I don't wanna grow up
this is probably the reason for my absolute lack of maturity and sense
growing up proves to be tough and harsh
but i will learn to be strong one day

Perserverance and Maturity are the two things i seriously lack of..
but i shall not work hard for the Latter

Yesterday was truly a long day for me.

It was exciting as we celebrated our classmate's birthday. Gave her a pleasant surprise by inviting Hilo (the name of ukulele) into her life. Haha :) the joy of giving!

Anyways, I was really tired during the last lesson.
Had sheperding session after that and it really got me thinking a lot about God and what I want and what I don't want.. stuff like that. Also, I got to know more about her journey on the road with Christ and I really admire her. I really pray that my passion for God will grow as I get to no Him more.

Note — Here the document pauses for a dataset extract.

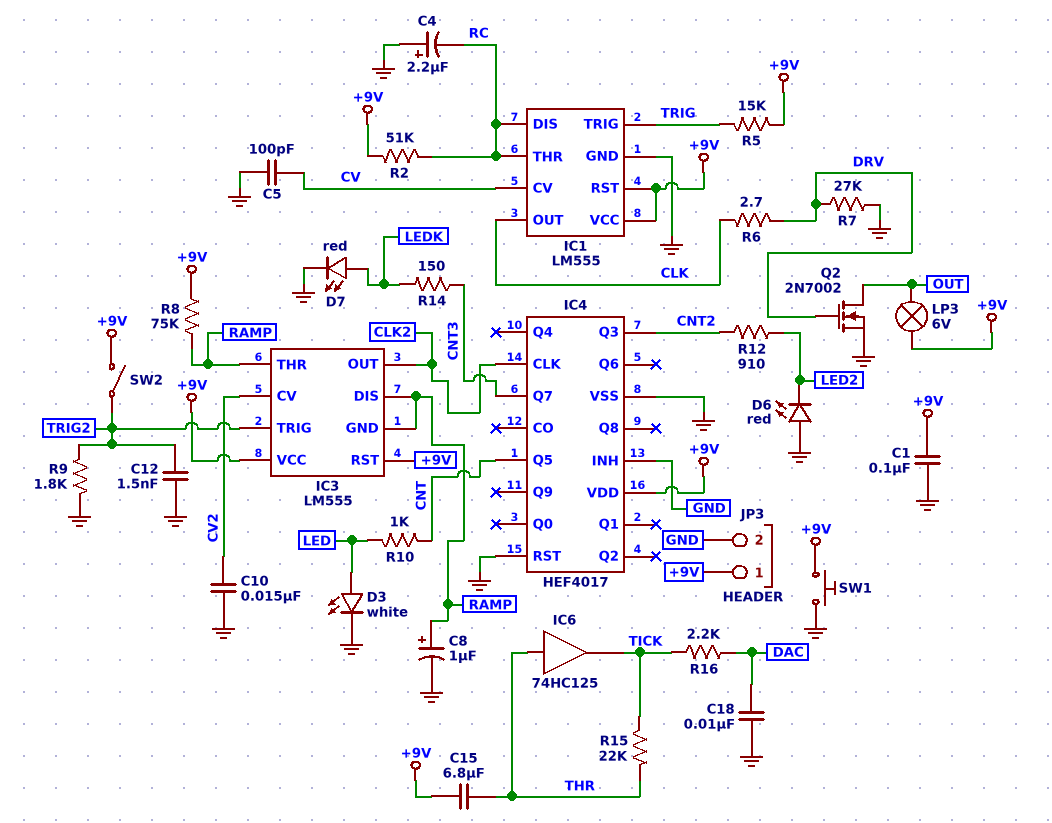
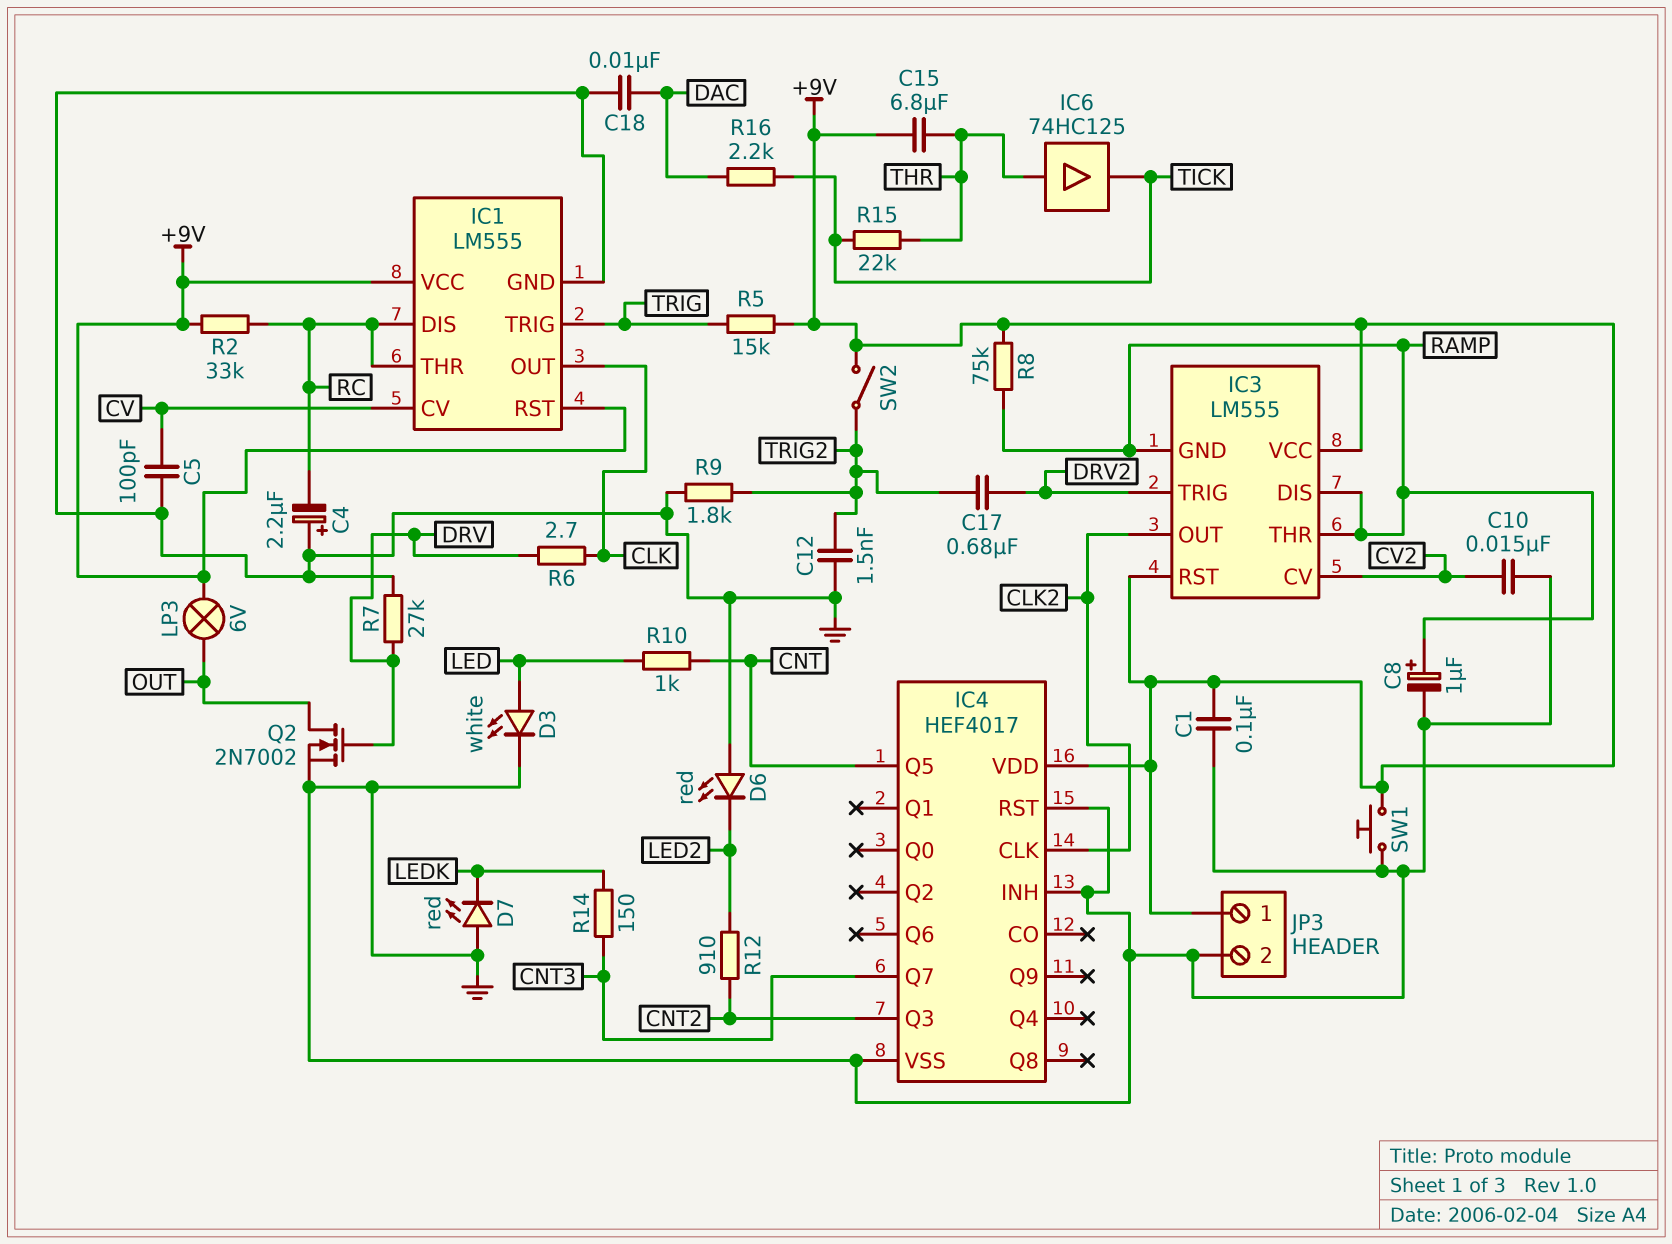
C17: none -> 680nF (DRV2, TRIG2)
D7: LED red (A LEDK, K GND) -> LED red (A GND, K LEDK)
IC3 pin TRIG: TRIG2 -> DRV2
R2: 51k (+9V, RC) -> 33k (+9V, RC)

Later, I met my friend who had patiently waited for me for the two whole hours of sheperding. I really want to thank God for him. If it weren't for him, I would not have been able to look forward to school last year. And thank God that He planned for him to be in my life. Okay. Anyways, I couldn't get myself out of the thinking-mode after sheperding. Still feels really bad about it, but I feel that in the end, I got to no him more through our little talk.

Upon reaching home, I still did not manage to snap out of it. But I feel that that was what that got me to really keep thinking about God and Christ and the Holy Spirit and what I want to achieve..
I'm still unsteady, but I hope that one day the waves will stop getting so choppy and I can find the light to shore.

Lord, please be my lighthouse and lead me home.